## Examining duplication Between Organisations

In our data we often recieve multiple data sources per dataset. unfortunately this leads to duplication of geometries and other data points in the datasets. this notebook looks to investigate identifying these duplications between organisations.

In [None]:
# from download_data import download_dataset
# from data import get_entity_dataset, nrow
# from plot import plot_map, plot_issues_map
import spatialite
import pandas as pd
import geopandas as gpd
import os
import itertools
import shapely.wkt

import matplotlib.pyplot as plt
import time
import urllib

import numpy as np

pd.set_option("display.max_rows", 100)


In [None]:
# if running on Colab, uncomment and run this line below too:
# !pip install mapclassify

### Functions

In [None]:
def nrow(df):
    return print(f"No. of records in df: {len(df):,}")

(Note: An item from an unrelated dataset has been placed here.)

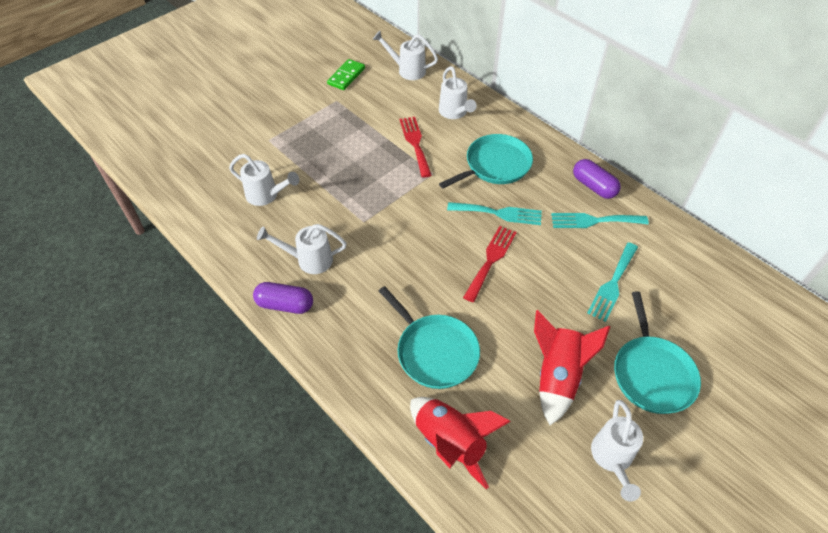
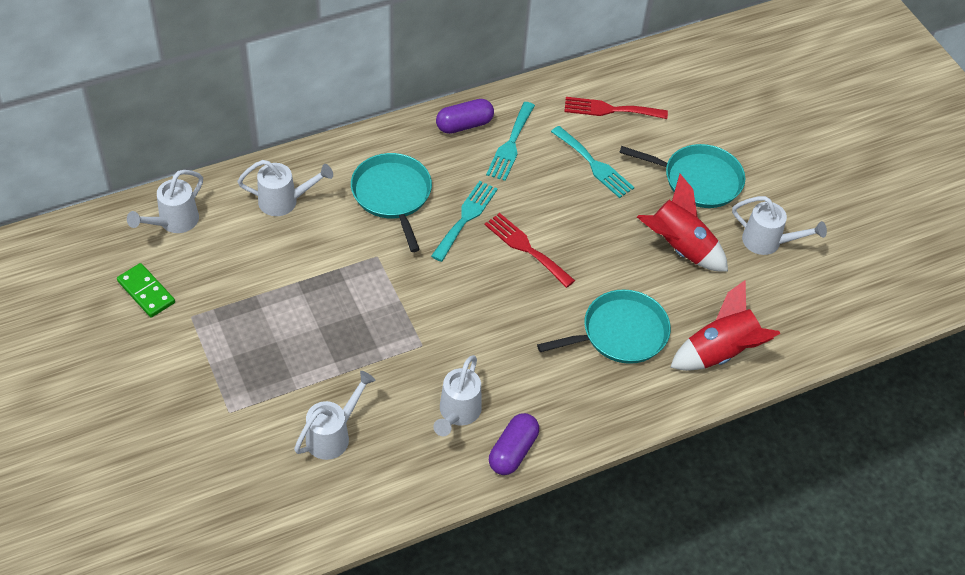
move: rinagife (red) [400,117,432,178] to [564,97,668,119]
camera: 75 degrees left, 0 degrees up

def plot_issues_map(gdf:gpd.GeoDataFrame, entity_list, chloro_var, palette):

    if type(gdf) != gpd.GeoDataFrame:
        logging.error('input is not a GeodataFrame')
    
    base = gdf[gdf["entity"].isin(entity_list)].explore(
        column = chloro_var,  # make choropleth based on "BoroName" column
        cmap = palette,
        tooltip = False,
        popup = ["organisation_name", "entity", "name", "reference"],
        tiles = "CartoDB positron",  # use "CartoDB positron" tiles
        highlight = False,
        style_kwds = {
        "fillOpacity" : "0.1"
        }
    )
    
    return base

def get_all_organisations():
    params = urllib.parse.urlencode({
        "sql": f"""
        select organisation, name, entity as organisation_entity, statistical_geography
        from organisation
        """,
        "_size": "max"
        })
    url = f"https://datasette.planning.data.gov.uk/digital-land.csv?{params}"
    df = pd.read_csv(url)
    return df

### Data import

In [None]:
# get LAD to LPA lookup from github
lookup_lad_lpa = pd.read_csv("https://github.com/digital-land/organisation-collection/raw/main/data/local-authority.csv",
                             usecols = ["entity", "local-authority-district", "local-planning-authority"])

lookup_lad_lpa.columns = ["organisation_entity", "LADCD", "LPACD"]

nrow(lookup_lad_lpa)
lookup_lad_lpa.head()

**Note on LAD to LPA mapping**   
Currently this [lookup file from github](https://github.com/digital-land/organisation-collection/raw/main/data/local-authority.csv) just records a 1:1 link between LADs and LPAs, but according to the ONS this relationship is actually 1:many. 
See [2020 lookup file](https://geoportal.statistics.gov.uk/datasets/ons::local-planning-authority-to-local-authority-district-april-2020-in-the-united-kingdom-lookup-1/about) and the example of Ryedale [`E07000167`], which is mapped to the following two LPAs:

* Ryedale LPA [`E60000061`]
* North York Moors National Park LPA [`E60000322`]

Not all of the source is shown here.